Orphée aime Eurydice, il l’épouse, elle meurt, il part la chercher en enfer, la ramène, la perd à nouveau. L’histoire est assez simple somme toute, qui sublime le talent du mythique poète et musicien, dont la voix et le chant ouvriront les portes de l’enfer après avoir charmé le monde humain. La grande tragédie de ce demi dieu, c’est sa part d’humanité qui l’amènera à faillir, à se retourner pour contempler son bel amour et le perdre définitivement.
C’est cette ambivalence qu’explore le metteur en scène australien Barry Kosky dans une lecture éclatante de l’opéra de Monteverdi. Une version vibrante de vie, de joie, et de douleur, qui débute dans une envolée d’oiseaux mécaniques, pour finir par la noyade du héros dans les profondeurs insondables d’une mare de jardin semblable au Styx, au chagrin sans fond qui le submerge, au torrent où sa tête finira. Entre les deux un tourbillon de couleurs, de rires, de danses, dans un décor foisonnant de jungle psychédélique signé Kathrin Lea Tag.
Ovide revu par Lewis ? Eurydice devenue Alice ? Monteverdi sous acide ? C’est à se demander, mais ce n’est pas bien grave, car cette interprétation est tellement étonnante et magnifique qu’on s’y laisse prendre dés les premières notes, adaptées par la compositrice Elena Kats-Chernin. Elle reprend le livret initial dans une orchestration plus moderne, plus cadencée, des sonorités tziganes et klezmer teintent la participation d’une ambiance de noces manouches, de fiesta jazz, d’after electro tandis que nymphes et satires se déhanchent sur le devant de la fosse avec une frénésie bon enfant.
Les voix des solistes comme du choeur collent à cette version, l’enrobent, malgré l’allemand qui ici prend le relais de l’italien initial. La traduction ne perturbe en rien le velouté des paroles, on imaginerait presque une séquelle de La Flûte enchantée de Mozart, où animaux exubérants, végétaux incroyables et lutins malicieux croisent la route d’un Orphée écartelé d’amour au point de se métamorphoser sous nos yeux en arbre dans la plus belle tradition ovidienne.

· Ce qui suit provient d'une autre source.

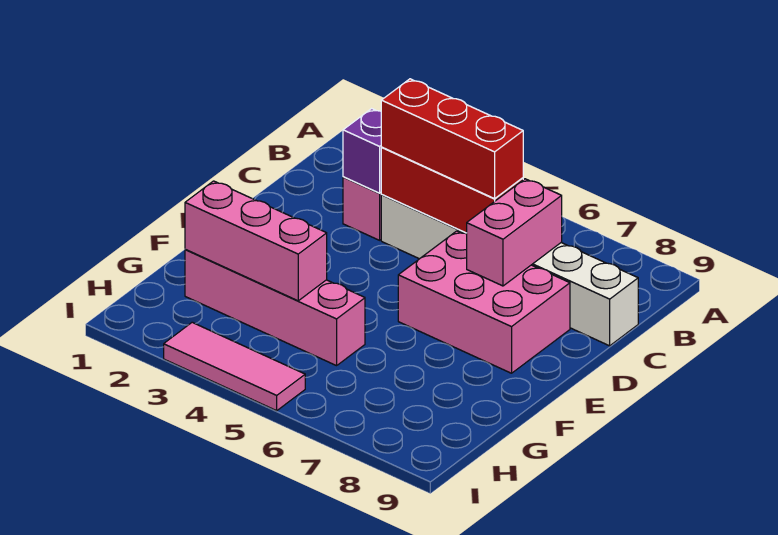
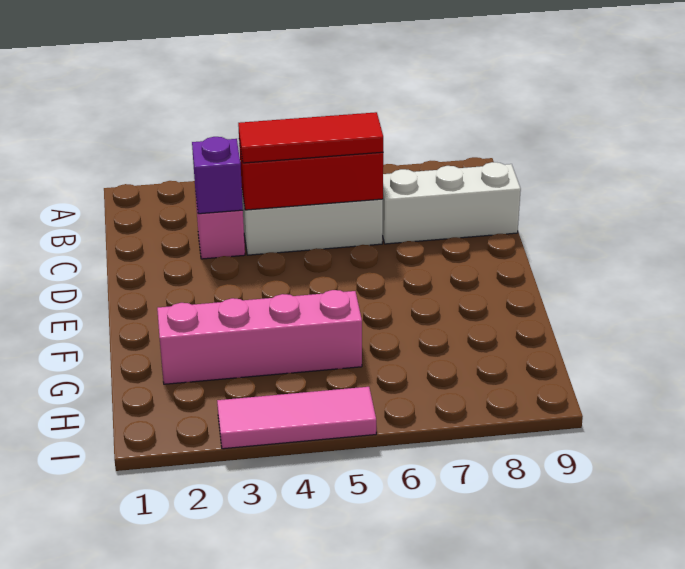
red brick C4:C6 level 3 -> red tile C4:C6 level 3
pink brick C7:D7 level 2 -> none
pink brick D6:E8 level 1 -> none
pink brick G2:G4 level 2 -> none

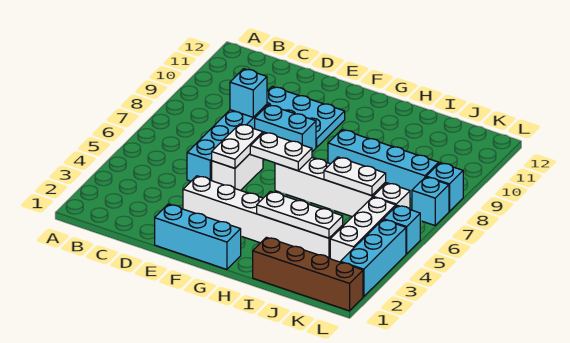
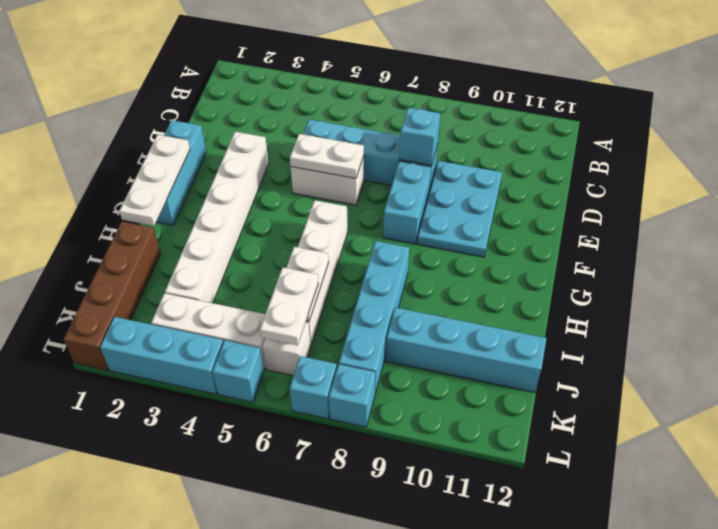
white plate F6:G6 level 2 -> white plate J6:K6 level 3
white plate H3:J3 level 2 -> white plate F1:H1 level 2
none -> cyan brick J9:J12 level 1

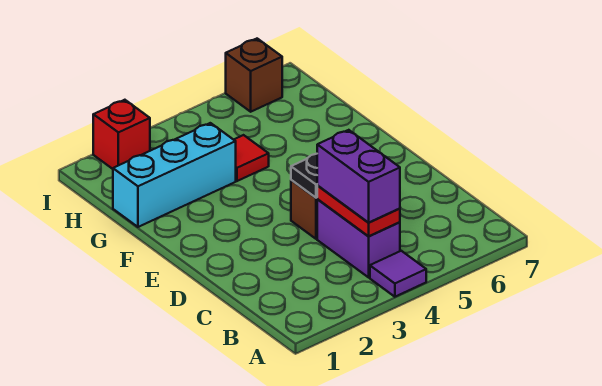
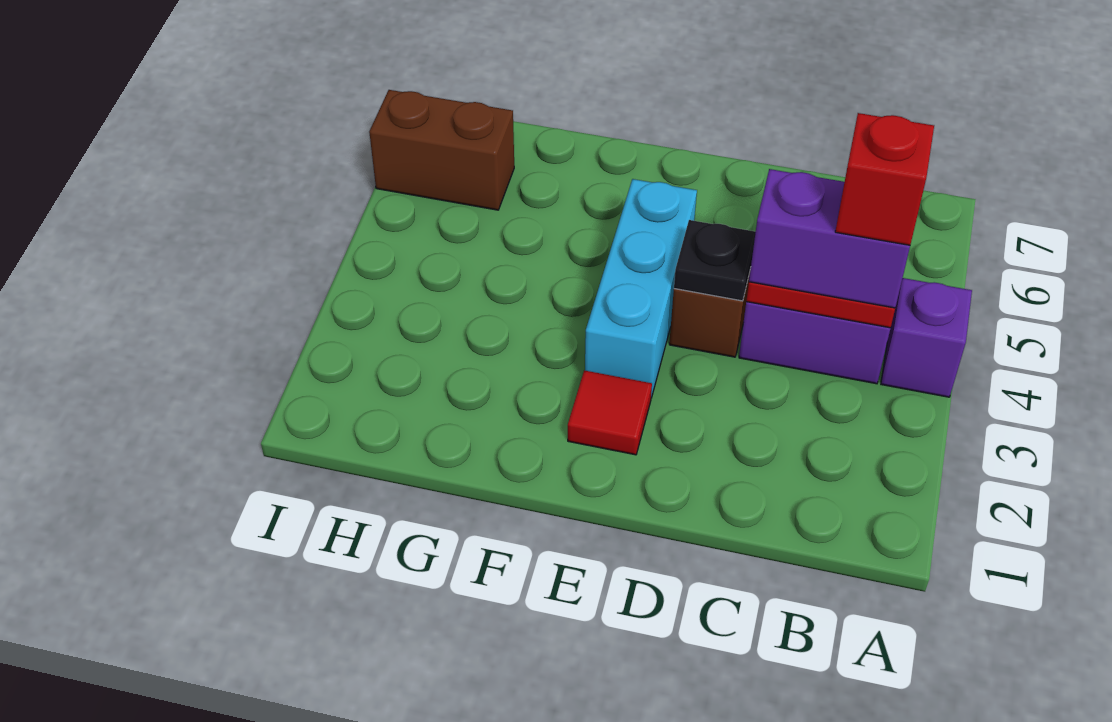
purple tile A4 level 1 -> purple brick A4 level 1
cyan brick G1:G3 level 1 -> cyan brick E3:E5 level 1
red tile G4 level 1 -> red tile E2 level 1
red brick I2 level 1 -> red brick B4 level 4
brown brick I6 level 1 -> brown brick H6:I6 level 1

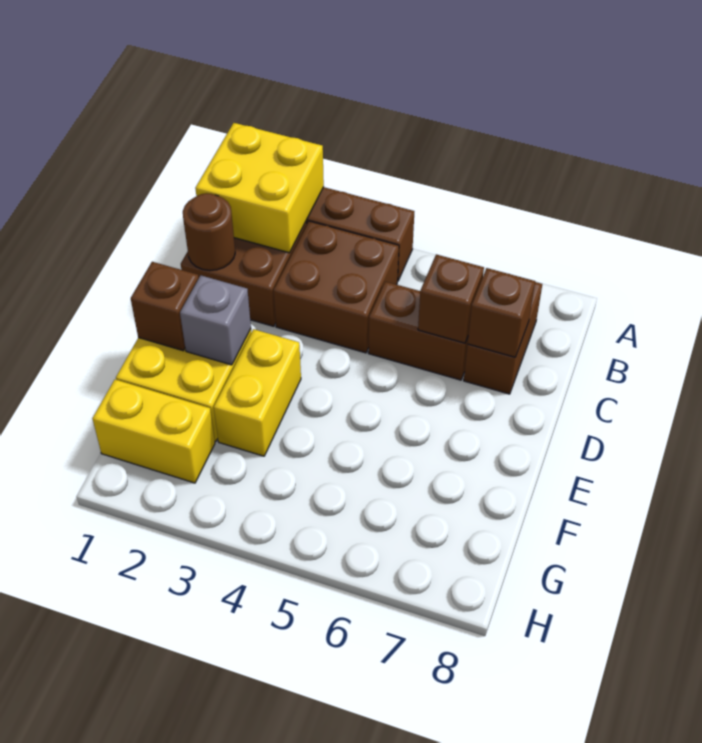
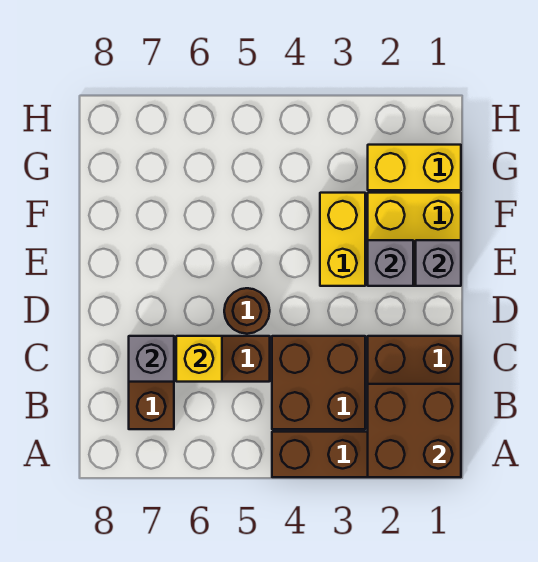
yellow brick A1:B2 level 2 -> brown brick A1:B2 level 2
brown round brick C1 level 2 -> brown round brick D5 level 1
brown brick C6 level 2 -> yellow brick C6 level 2
brown brick C7 level 2 -> grey brick C7 level 2
brown brick E1 level 2 -> grey brick E1 level 2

Un instant à la fois magique et déchirant, tandis que les lianes fleuries déroulent de ses membres étirés par les participants qui le supplicient en cadence.
C’est que la vie comme le renouvellement de la nature ont un prix, Orphée l’apprendra à ses dépends en perturbant le cycle qui conduit sa bien aimée dans le monde des morts. La mort justement, plane ici sous la forme d’une marionnette fantomatique, squelette spectral et diaphane qui suit le héros comme son ombre. Barry Kosky accentue l’apologue inscrit dans l’intrigue d’origine, en gommant certains aspects de l’histoire initiale pour proposer une approche symbolique et décalée, farfelue, émouvante, d’une sensualité frappante, où le destin ressort comme inéluctable. La poésie et le rêve sont au rendez-vous, une certaine amertume également tandis que le rideau tombe pour clore cette féérie.